Mas descubro que não estou sozinho. Tenho encontrado muitos “fracassados” por ai. “Fracassados” por condição e outros por opção. E esses “fracassados” tem me ajudado a continuar caminhando sem a tirania moderna do ter para ser. “Fracassados” históricos como homens e mulheres que viveram sua vida sem nada ter. Encontro minha identidade naquela que poderia ser classificado como o maior “fracassado”, Jesus Cristo, que “mesmo em condição de igualdade com Deus, nunca pensou em tirar proveito disso, de modo algum. Quando sua hora chegou, ele deixou de lado os privilégios da divindade e assumiu a condição de escravo, tornando-se humilde! E depois disso permaneceu humano. Foi sua hora de humilhação. Ele não exigiu privilégios especiais, mais viveu uma vida abnegada e obediente, tendo também uma morte abnegada e obediente – e da pior forma: a crucificação” (Filipenses 2.5-8 – A Mensagem). E foi esse mesmo Jesus quem superou a tentação do deserto com o Diabo, o qual lhe disse que era um fracassado porque estava com fome (Mateus 4.1-3); naquela ocasião ele, Jesus, não tentou se mostrar um não fracassado transformando pedras em pães, antes, sorriu para o tentador e disse: “É preciso mais que pão [carta, carro, casa, dinheiro, sexo, celulares, tablets...] para permanecer vivo. São necessárias palavras firmes que procedem da boca de Deus” (Mateus 4.4 – A Mensagem).

Se ser “fracassado” é não ter nada mais a não ser Deus, eu sou um fracassado. Eu não tenho nada que é considerado definidor de sucesso. Mas eu tenho Deus e apenas Deus.
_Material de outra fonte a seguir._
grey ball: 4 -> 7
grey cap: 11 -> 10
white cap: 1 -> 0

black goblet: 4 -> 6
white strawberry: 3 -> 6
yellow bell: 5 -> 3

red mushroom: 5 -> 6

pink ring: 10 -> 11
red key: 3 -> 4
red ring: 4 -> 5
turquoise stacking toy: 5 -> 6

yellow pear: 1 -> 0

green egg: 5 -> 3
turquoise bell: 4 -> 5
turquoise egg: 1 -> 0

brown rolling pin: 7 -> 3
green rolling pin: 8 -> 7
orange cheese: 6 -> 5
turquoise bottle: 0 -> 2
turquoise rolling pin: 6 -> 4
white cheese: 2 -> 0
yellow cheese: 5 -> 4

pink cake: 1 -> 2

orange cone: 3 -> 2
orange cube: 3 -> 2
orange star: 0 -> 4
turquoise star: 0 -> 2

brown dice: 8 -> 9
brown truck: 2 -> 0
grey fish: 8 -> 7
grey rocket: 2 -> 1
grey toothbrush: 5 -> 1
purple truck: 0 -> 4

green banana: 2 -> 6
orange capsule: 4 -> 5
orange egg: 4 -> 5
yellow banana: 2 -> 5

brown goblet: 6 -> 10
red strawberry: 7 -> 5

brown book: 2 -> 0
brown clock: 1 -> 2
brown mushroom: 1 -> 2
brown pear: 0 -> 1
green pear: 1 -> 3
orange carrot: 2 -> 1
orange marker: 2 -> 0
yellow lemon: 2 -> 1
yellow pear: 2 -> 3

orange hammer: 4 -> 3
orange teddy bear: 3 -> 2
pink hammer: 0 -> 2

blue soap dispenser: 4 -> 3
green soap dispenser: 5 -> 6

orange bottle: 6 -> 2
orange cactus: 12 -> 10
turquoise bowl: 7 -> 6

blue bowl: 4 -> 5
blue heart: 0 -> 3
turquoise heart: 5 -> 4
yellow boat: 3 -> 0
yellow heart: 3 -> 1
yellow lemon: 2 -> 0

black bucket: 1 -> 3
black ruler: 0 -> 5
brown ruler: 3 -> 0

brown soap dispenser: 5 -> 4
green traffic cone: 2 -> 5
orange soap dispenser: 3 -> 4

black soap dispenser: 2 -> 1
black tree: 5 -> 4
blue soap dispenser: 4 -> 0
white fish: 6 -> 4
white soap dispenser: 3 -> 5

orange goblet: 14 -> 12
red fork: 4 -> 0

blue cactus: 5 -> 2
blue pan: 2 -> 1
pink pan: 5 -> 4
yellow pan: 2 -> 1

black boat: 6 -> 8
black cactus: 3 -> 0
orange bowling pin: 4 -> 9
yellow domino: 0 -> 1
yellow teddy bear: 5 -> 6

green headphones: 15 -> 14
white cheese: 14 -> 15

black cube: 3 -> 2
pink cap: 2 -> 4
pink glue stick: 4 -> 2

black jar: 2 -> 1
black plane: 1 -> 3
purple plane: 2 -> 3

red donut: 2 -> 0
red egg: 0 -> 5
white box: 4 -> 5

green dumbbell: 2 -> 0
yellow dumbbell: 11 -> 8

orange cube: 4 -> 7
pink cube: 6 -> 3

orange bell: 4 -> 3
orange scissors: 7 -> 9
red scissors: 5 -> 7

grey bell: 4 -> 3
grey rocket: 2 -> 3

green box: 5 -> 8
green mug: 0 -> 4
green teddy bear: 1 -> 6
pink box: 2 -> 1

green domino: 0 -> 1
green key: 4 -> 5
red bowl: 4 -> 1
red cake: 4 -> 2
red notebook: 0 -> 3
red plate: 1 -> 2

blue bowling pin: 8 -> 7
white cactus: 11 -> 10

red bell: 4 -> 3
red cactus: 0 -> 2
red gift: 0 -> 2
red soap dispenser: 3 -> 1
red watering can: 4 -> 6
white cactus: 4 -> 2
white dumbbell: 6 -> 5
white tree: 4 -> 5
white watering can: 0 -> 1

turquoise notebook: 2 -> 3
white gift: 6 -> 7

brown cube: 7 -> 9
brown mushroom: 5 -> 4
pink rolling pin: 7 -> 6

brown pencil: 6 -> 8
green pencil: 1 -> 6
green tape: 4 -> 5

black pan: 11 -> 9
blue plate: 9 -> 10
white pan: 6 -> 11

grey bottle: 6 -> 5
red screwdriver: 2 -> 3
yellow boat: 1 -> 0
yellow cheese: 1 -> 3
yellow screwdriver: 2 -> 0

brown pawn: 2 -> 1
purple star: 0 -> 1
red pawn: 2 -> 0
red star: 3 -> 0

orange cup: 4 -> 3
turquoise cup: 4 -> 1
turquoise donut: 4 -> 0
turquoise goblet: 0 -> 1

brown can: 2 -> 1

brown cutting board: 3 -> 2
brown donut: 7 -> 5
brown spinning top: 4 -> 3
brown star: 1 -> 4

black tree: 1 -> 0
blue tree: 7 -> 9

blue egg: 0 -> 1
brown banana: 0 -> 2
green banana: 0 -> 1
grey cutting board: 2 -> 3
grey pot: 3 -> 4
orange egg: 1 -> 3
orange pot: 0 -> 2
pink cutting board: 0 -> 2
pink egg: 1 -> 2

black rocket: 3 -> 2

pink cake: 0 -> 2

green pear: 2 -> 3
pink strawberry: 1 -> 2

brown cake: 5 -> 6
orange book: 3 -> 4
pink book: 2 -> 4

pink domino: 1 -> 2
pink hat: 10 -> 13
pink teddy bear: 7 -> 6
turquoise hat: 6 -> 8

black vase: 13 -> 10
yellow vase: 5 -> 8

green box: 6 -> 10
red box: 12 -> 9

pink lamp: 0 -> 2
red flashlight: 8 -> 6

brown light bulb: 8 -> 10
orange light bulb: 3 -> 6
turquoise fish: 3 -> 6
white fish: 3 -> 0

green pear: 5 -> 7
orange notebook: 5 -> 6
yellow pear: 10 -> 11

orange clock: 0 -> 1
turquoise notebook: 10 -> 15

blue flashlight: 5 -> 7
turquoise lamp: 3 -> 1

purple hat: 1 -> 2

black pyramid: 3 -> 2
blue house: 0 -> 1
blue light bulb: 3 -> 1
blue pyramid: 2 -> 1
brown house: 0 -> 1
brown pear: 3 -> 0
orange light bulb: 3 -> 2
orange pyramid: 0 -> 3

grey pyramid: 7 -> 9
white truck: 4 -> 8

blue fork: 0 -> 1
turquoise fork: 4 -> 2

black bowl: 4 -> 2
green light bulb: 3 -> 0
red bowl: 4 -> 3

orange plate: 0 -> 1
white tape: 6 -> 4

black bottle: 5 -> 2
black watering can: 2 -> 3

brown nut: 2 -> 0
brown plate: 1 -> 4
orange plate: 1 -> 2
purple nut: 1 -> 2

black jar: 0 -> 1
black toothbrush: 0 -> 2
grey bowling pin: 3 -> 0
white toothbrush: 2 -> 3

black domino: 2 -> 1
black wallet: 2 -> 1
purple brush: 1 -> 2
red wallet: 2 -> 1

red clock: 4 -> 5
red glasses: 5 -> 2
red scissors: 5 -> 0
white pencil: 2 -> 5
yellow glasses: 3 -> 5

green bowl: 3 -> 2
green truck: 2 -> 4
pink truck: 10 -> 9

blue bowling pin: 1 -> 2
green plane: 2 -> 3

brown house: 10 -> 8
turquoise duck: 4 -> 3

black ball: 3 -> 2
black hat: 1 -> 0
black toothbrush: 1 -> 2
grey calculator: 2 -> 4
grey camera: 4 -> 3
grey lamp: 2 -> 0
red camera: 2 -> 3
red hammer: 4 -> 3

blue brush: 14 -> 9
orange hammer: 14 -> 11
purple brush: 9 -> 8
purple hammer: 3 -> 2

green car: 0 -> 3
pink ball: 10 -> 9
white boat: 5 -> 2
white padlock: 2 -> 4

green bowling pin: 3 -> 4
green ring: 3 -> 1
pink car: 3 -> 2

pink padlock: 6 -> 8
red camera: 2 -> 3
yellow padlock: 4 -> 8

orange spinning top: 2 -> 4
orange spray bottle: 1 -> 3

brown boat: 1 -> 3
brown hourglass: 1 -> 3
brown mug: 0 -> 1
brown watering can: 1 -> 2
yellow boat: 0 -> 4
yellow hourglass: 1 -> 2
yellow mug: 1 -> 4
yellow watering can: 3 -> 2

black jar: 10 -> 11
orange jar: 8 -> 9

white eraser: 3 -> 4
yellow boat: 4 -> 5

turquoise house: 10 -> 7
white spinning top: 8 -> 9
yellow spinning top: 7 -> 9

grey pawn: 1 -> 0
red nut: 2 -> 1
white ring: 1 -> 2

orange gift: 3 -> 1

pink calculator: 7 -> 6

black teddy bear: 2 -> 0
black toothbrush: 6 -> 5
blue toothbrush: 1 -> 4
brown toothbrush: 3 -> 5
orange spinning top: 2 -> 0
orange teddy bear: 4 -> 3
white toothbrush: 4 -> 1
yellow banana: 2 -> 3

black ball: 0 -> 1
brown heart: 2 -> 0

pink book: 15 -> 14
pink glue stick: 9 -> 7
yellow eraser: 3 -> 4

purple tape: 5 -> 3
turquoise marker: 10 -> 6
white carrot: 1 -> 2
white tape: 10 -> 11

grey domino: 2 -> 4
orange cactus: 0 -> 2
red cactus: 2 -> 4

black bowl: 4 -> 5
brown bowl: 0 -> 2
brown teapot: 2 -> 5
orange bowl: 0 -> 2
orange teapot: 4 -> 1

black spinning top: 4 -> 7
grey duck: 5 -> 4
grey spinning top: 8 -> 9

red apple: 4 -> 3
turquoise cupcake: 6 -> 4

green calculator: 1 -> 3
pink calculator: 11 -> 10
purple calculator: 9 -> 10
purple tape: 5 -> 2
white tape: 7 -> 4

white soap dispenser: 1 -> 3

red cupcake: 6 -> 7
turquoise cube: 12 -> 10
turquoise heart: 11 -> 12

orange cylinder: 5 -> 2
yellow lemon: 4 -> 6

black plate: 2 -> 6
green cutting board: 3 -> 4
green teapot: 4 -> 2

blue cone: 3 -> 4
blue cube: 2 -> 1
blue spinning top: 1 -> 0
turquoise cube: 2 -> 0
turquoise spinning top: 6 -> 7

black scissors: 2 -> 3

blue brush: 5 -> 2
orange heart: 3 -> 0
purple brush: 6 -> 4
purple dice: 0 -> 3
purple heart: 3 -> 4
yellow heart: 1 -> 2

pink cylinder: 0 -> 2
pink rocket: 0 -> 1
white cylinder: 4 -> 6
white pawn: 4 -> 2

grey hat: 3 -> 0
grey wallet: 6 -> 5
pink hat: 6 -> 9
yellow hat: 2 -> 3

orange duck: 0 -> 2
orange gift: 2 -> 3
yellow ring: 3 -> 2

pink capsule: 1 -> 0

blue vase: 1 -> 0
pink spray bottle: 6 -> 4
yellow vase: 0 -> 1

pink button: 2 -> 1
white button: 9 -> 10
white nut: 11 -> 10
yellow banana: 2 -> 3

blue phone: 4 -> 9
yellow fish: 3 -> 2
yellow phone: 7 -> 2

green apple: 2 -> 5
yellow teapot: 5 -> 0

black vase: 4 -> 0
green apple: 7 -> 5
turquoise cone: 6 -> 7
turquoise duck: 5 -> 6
Tudo o que tenho o tenho por causa de Deus e sei que tudo o que eu possa ter só terei por causa de Deus, porque eu só tenho Deus. Em uma “conversa” com o grande C.S. Lewis ele me disse que quem tem todas as coisas “não tem mais que aquele que tem apenas Deus”. E quem sempre se mantiver tendo apenas Deus, como um fim em si mesmo, nunca será um fracassado.